Normal Distribution and Beta Distribution: What They Are, and How to Generate Them and Visualize Them in Python

Published in

The Startup

7 min readDec 2, 2020

This article describes two popular distributions, the Normal Distribution and the Beta Distribution. It also shows how these can be generated and plotted in Python. If you find this article interesting, helpful, or you simply just liked it, remember to CLAP!! Please don’t hesitate to contact the author with questions, feedback, and if any errors were made. Enjoy, and happy coding!

The normal distribution is a probability function that describes how the values of a variable are distributed.
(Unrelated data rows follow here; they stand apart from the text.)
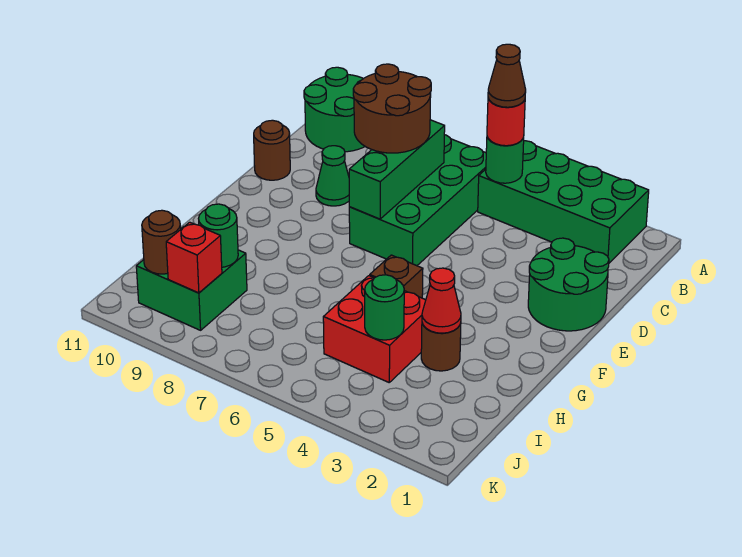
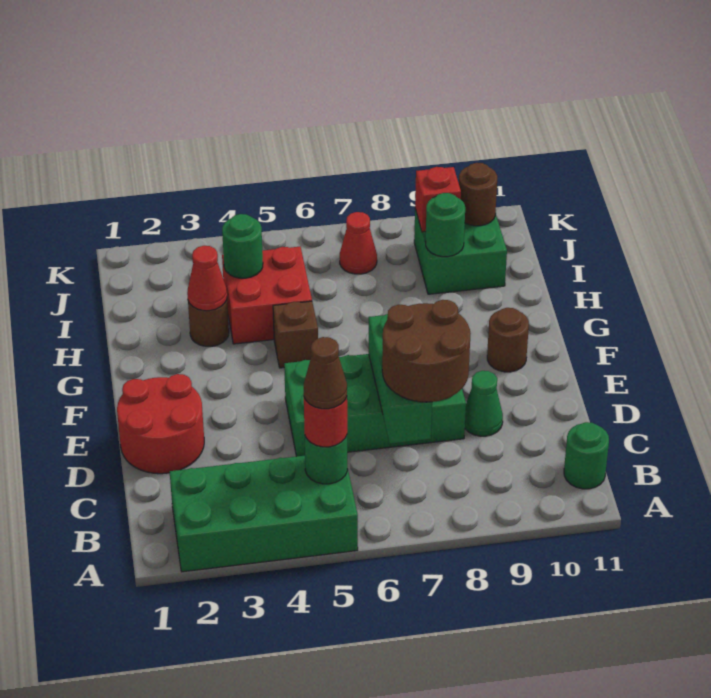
green round brick A10:B11 level 1 -> green round brick B11 level 1
green brick B6:E7 level 1 -> green brick D5:E8 level 1
green round brick D1:E2 level 1 -> red round brick D1:E2 level 1
brown round brick D11 level 1 -> brown round brick F10 level 1
none -> red cone J7 level 1

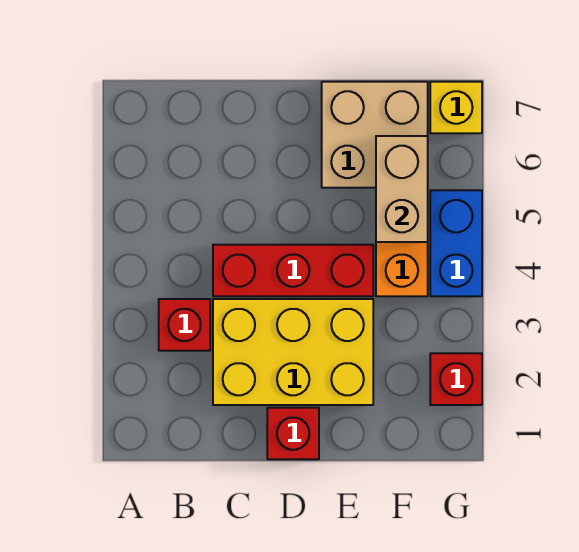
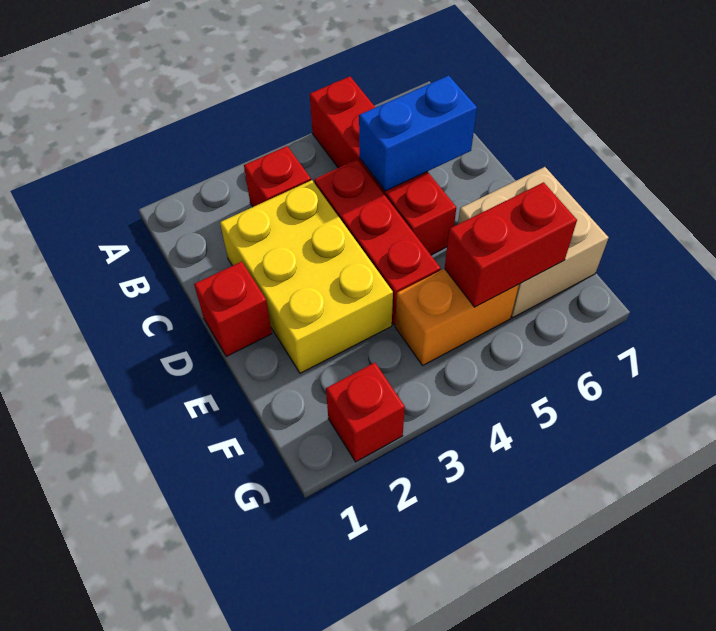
none -> red brick A5:D5 level 1
tan brick F5:F6 level 2 -> red brick F5:F6 level 2
blue brick G4:G5 level 1 -> blue brick C5:C6 level 2
yellow brick G7 level 1 -> none

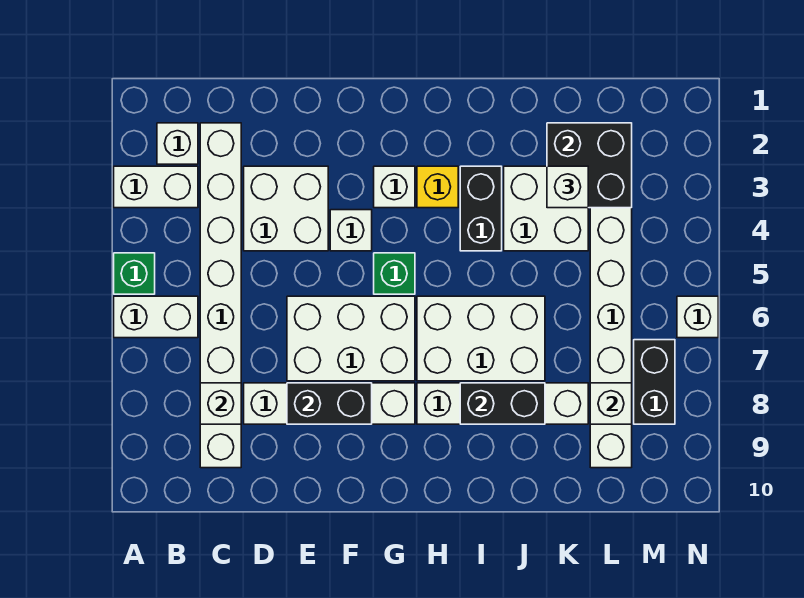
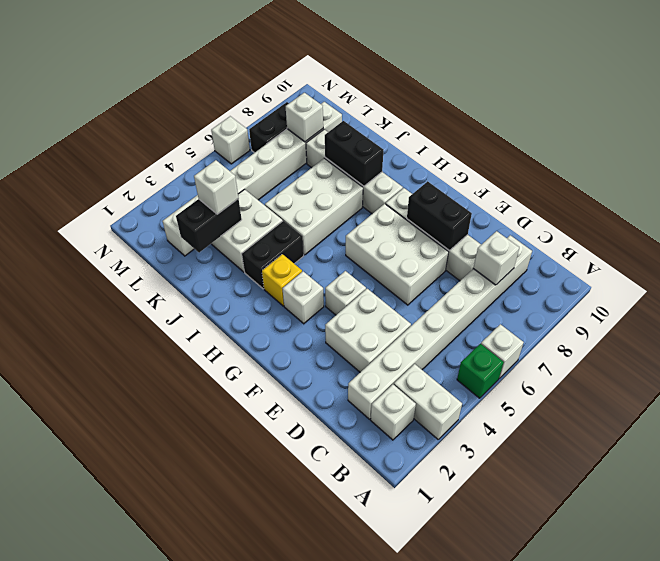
white brick A6:B6 level 1 -> white brick A6 level 1
green brick G5 level 1 -> none
white brick H6:J7 level 1 -> white brick I5:J7 level 1
black brick K2:L3 level 2 -> black brick K2:K3 level 2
It is a symmetric distribution where most of the observations cluster around the central peak and the probabilities for values further away from the mean taper off equally in both directions. Extreme values in both tails of the distribution are similarly unlikely. [1]

A normal distribution is a common probability distribution . It has a shape often referred to as a “bell curve.” Many everyday data sets typically follow a normal distribution: for example, the heights of adult humans, the scores on a test given to a large class, errors in measurements. The normal distribution is always symmetrical about the mean. [2]

The standard deviation is the measure of how spread out a normally distributed set of data is. It is a statistic that tells you how closely all of the examples are gathered around the mean in a data set. The shape of a normal distribution is determined by the mean and the standard deviation. The steeper the bell curve, the smaller the standard deviation. If the examples are spread far apart, the bell curve will be much flatter, meaning the standard deviation is large. [2]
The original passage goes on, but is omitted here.